Douglas Fairbanks swashes a buckle as Zorro in The Mark of Zorro.
Zorro really was an early prototype for today's superheroes. There are other early heroes like Tarzan, Sherlock Holmes and Robin Hood, but Zorro had the costume, the mask, the secret lair and the secret identity that we associate so much with superheroes. The makers of Batman especially owe him a debt.
One interesting angle about Zorro is that it is the masked adventurer that is his secret identity and not the effete persona of Don Diego Vega. His true personality is that of the charming rogue and he's acting when he's not wearing the mask. Where Peter Parker and Clark Kent sometimes wish they could feel the love for who they are when they're not in costume, Zorro is only his true self when he's wearing the black cape.
This is a fast paced comic adventure tale. I'm not the fan of silent movies that my brothers are. I tend to like them short and funny. And while this movie is over an hour, it feels shorter as it moves along at a nice pace. Nothing is taken too seriously and Zorro is someone you can root for the whole way.

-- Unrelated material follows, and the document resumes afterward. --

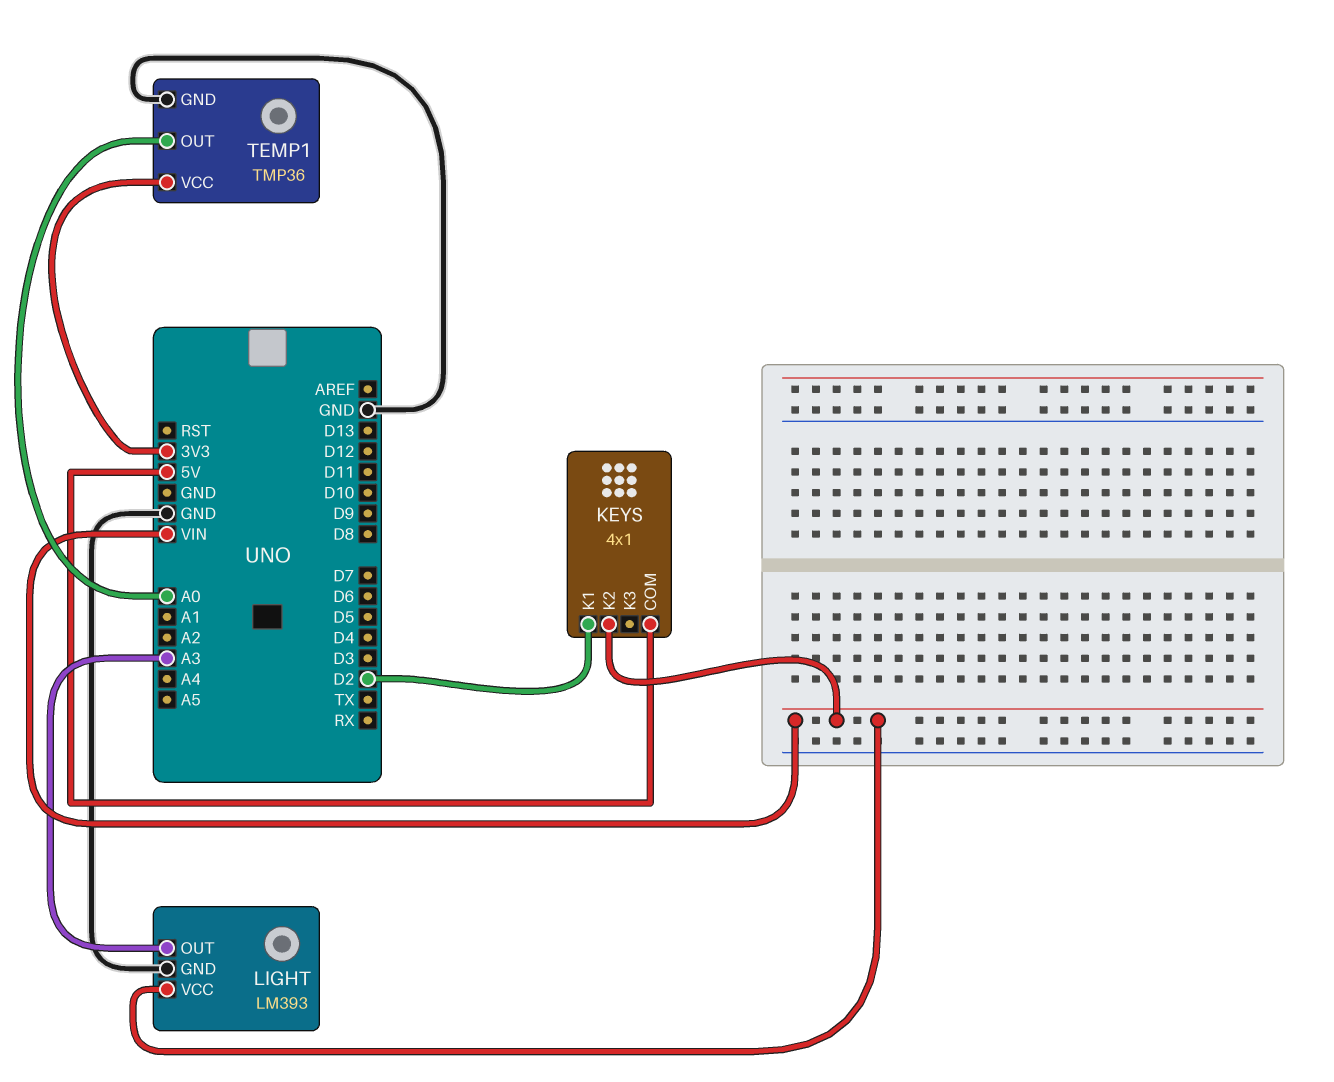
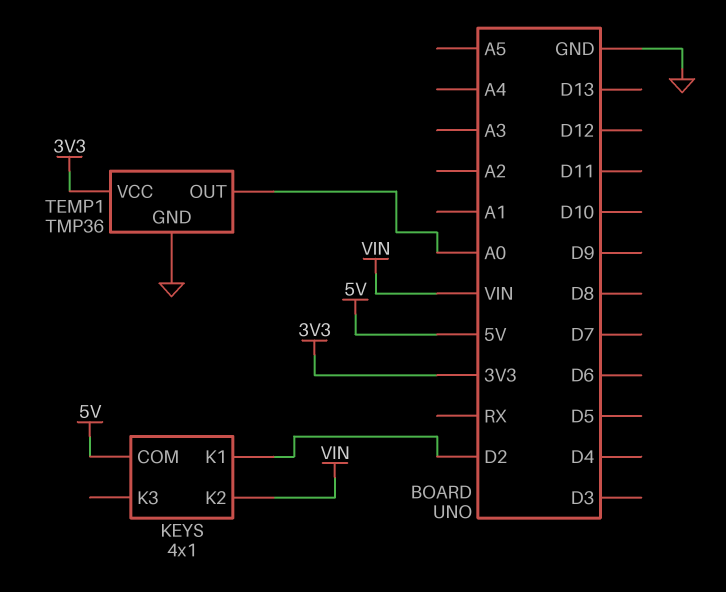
LIGHT: LM393 -> none
LIGHT pin GND: GND -> none
LIGHT pin OUT: A3 -> none
LIGHT pin VCC: VIN -> none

Fairbanks is great in the role. He jumps and leaps his way across the screen like a whirling dervish, rarely sitting still while he's wearing the mask. His antics are even more impressive when you learn that he was in his late 30s and a heavy smoker when he made this film.
A simple tale, The Mark of Zorro is fun and fast paced. It's easy to see why it was such a hit over 90 years ago and why it still holds up pretty damn well today.